Paratletas de SC pressionam governo para realização dos Jogos Abertos Paradesportivos

Adiada para dezembro deste ano, a maior competição paradesportiva do estado não acontecia desde 2019, por causa da pandemia do novo coronavírus

Zero
5 min readSep 28, 2021

por Mariana Machado e Carolini Marques

Após quase um ano de distanciamento social e sem torneios esportivos, 2021 chegou para dar esperança aos paratletas que desejavam retornar às competições. Em 2020, os Jogos Abertos Paradesportivos de Santa Catarina (Parajasc), o maior e mais esperado torneio no estado, foram cancelados, o que deixou muitos atletas sem apoio e sem patrocínio. Esse é o caso de Jucelio Torquato, paratleta de Tênis em Cadeira de Rodas (TCR), que ficou sem clube para treinar durante a pandemia.
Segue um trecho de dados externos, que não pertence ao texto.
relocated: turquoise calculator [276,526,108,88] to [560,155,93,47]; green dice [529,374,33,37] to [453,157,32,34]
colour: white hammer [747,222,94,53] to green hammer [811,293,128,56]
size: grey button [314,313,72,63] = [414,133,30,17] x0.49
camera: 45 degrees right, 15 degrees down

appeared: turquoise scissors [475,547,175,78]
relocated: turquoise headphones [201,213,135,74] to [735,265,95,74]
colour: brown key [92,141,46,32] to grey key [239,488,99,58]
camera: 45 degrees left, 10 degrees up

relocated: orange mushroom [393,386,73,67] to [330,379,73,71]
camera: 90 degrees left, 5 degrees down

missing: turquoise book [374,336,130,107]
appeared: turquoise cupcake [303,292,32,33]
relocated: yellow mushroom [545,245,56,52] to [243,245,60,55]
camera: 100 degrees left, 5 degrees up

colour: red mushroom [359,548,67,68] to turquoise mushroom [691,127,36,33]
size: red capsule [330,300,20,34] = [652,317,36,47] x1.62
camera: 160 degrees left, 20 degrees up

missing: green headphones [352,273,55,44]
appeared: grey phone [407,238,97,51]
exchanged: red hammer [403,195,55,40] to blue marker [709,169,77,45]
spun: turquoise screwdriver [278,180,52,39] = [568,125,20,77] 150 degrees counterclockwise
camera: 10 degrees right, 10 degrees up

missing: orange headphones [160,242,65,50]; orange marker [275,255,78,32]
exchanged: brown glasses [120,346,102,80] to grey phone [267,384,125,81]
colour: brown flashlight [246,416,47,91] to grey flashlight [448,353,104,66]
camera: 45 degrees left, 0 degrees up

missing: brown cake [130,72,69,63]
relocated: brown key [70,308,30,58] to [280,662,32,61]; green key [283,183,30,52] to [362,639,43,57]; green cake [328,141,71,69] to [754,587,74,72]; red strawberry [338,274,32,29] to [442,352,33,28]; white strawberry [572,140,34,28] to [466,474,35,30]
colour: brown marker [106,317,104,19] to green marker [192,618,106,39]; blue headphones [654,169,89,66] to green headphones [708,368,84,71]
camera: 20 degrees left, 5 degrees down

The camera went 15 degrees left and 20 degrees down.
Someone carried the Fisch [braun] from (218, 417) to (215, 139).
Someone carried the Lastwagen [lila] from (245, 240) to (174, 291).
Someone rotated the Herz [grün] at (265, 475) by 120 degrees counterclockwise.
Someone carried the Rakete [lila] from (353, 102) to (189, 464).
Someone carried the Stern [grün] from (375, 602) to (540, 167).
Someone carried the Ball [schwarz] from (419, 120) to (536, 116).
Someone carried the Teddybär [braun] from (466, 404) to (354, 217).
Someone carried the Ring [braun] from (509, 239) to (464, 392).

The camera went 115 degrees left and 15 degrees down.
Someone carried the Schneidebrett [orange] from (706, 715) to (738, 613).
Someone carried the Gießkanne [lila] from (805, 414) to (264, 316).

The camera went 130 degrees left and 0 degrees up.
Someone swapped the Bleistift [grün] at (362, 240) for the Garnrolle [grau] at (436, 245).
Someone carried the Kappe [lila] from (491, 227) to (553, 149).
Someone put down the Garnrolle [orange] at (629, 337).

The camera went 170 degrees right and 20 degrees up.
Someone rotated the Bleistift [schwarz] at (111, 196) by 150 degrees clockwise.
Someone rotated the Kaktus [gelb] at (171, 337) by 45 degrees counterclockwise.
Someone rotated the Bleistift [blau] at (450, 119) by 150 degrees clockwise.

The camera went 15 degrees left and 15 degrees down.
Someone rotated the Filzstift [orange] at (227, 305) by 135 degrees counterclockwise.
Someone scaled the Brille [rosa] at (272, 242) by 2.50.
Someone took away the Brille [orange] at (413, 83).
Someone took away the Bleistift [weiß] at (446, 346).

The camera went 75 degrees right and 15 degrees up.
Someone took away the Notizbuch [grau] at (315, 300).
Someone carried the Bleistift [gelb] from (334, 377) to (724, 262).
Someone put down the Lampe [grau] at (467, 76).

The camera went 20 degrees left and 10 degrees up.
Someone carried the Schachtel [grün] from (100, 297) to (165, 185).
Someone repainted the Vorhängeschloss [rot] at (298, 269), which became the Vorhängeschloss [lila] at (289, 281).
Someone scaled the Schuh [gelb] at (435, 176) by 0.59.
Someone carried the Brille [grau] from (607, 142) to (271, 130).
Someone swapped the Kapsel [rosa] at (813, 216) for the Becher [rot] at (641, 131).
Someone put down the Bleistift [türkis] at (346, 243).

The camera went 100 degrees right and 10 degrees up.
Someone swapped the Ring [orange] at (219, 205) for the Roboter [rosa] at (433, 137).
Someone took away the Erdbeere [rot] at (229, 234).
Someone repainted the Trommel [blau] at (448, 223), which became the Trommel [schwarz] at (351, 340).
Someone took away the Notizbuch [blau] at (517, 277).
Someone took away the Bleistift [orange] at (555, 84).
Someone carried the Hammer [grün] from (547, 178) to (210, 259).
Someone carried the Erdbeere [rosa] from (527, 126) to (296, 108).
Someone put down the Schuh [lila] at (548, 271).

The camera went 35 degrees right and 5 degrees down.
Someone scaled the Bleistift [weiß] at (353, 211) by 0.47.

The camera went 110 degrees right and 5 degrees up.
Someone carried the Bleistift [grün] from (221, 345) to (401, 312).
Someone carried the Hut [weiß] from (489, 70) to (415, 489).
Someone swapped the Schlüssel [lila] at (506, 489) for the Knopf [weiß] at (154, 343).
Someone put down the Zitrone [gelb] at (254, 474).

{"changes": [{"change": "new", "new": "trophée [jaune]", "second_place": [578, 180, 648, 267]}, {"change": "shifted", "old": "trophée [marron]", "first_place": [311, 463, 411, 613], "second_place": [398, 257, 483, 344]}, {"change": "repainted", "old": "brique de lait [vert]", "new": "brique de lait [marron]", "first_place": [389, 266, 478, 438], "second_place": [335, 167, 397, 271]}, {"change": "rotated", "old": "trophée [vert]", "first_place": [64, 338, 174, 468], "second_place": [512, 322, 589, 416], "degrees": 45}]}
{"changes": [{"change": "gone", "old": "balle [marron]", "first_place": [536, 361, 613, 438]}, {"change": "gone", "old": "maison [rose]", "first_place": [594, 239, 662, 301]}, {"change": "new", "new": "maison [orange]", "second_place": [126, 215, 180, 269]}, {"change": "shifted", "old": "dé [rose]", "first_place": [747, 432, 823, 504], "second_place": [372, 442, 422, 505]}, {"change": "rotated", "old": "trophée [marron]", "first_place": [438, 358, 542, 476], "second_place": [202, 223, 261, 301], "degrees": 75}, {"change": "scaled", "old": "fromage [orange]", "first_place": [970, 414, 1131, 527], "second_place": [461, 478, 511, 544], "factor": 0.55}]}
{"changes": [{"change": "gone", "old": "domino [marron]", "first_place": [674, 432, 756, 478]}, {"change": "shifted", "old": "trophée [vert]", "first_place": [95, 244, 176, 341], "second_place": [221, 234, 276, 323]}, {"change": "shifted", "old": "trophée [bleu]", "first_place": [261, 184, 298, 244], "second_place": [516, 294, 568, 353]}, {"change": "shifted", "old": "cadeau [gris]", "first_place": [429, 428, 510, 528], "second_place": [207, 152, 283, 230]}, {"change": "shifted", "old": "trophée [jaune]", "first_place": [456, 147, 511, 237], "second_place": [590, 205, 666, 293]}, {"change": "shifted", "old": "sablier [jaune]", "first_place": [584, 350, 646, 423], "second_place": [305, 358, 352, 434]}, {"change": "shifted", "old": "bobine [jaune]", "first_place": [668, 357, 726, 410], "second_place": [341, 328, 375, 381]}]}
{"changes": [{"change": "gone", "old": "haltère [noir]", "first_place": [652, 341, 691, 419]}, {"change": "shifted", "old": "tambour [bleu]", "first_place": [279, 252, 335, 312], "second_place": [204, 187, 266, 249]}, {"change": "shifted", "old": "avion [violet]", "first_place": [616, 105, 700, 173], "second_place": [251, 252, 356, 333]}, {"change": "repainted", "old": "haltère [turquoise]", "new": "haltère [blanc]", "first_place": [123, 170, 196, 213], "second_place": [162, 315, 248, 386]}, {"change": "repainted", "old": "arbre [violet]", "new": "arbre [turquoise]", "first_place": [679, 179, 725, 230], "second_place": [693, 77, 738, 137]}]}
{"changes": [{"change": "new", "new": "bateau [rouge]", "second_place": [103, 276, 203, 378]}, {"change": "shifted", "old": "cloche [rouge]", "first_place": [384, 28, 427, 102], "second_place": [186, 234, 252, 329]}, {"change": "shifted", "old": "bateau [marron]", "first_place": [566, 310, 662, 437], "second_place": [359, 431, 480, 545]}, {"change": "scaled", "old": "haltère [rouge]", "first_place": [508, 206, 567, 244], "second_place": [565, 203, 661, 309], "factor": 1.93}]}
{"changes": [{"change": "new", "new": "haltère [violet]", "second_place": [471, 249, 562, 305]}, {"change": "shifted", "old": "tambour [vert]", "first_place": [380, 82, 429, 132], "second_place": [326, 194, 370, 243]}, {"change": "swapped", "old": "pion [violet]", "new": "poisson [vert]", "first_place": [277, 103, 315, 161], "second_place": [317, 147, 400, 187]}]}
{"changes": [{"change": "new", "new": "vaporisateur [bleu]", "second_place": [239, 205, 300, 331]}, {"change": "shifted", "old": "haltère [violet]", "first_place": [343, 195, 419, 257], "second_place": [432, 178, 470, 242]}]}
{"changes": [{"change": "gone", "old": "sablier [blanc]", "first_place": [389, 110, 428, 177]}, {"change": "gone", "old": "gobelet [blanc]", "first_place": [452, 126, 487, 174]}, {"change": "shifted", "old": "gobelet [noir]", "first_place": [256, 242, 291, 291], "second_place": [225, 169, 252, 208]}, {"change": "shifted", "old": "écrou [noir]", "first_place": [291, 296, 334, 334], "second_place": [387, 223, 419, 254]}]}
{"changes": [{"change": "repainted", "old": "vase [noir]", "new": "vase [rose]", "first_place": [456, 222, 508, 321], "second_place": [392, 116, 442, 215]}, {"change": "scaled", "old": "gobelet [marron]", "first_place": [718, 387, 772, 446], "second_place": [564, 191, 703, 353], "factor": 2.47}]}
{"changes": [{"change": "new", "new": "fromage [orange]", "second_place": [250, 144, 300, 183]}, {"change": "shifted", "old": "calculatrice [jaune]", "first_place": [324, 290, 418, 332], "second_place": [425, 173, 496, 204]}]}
Inicialmente, os Jogos Abertos Paradesportivos de 2021 iriam ocorrer no final do mês de setembro, entre os dias 24 a 29, em Rio do Sul, porém o município catarinense enviou um ofício desistindo de sediar o torneio. Após a desistência da cidade, houve um período de dúvida sobre a realização ou não da competição. Os Parajasc chegaram a ser cancelados, porém, devido à pressão dos atletas, os organizadores voltaram atrás, como conta Claudio Alves, atleta da paranatação e do vôlei sentado. “Formamos um grupo de paratletas bem fortes nas redes sociais por toda Santa Catarina e começamos a publicar e marcar o governador e a Fesporte, porque é responsabilidade deles. É uma falta de respeito com os paratletas. Imagina, o Parajasc é o nosso campeonato estadual, ele é feito só uma vez por ano. E, para nós, eles não tiveram a competência de realizar essa competição”, conta.

No dia 17 de setembro, a Fundação Catarinense de Esporte (Fesporte) informou que a competição ocorrerá entre os dias 7 a 12 de dezembro de forma descentralizada. “Alguns municípios participantes serão sedes de modalidades específicas e enviarão à Fesporte documento oficializando essa condição”, declarou a instituição. Para Claudio, foi um sinal de que os esforços deram certo. “Acabei de receber a notícia dos Parajasc e eu estou feliz da vida. O paratleta já é uma pessoa que tem uma deficiência, já anda com várias dores, da doença, da amputação. Mas a gente treina forte todos os dias. Quando eles cancelaram, bateu um desânimo, mas tive que continuar treinando mais tranquilo”, disse.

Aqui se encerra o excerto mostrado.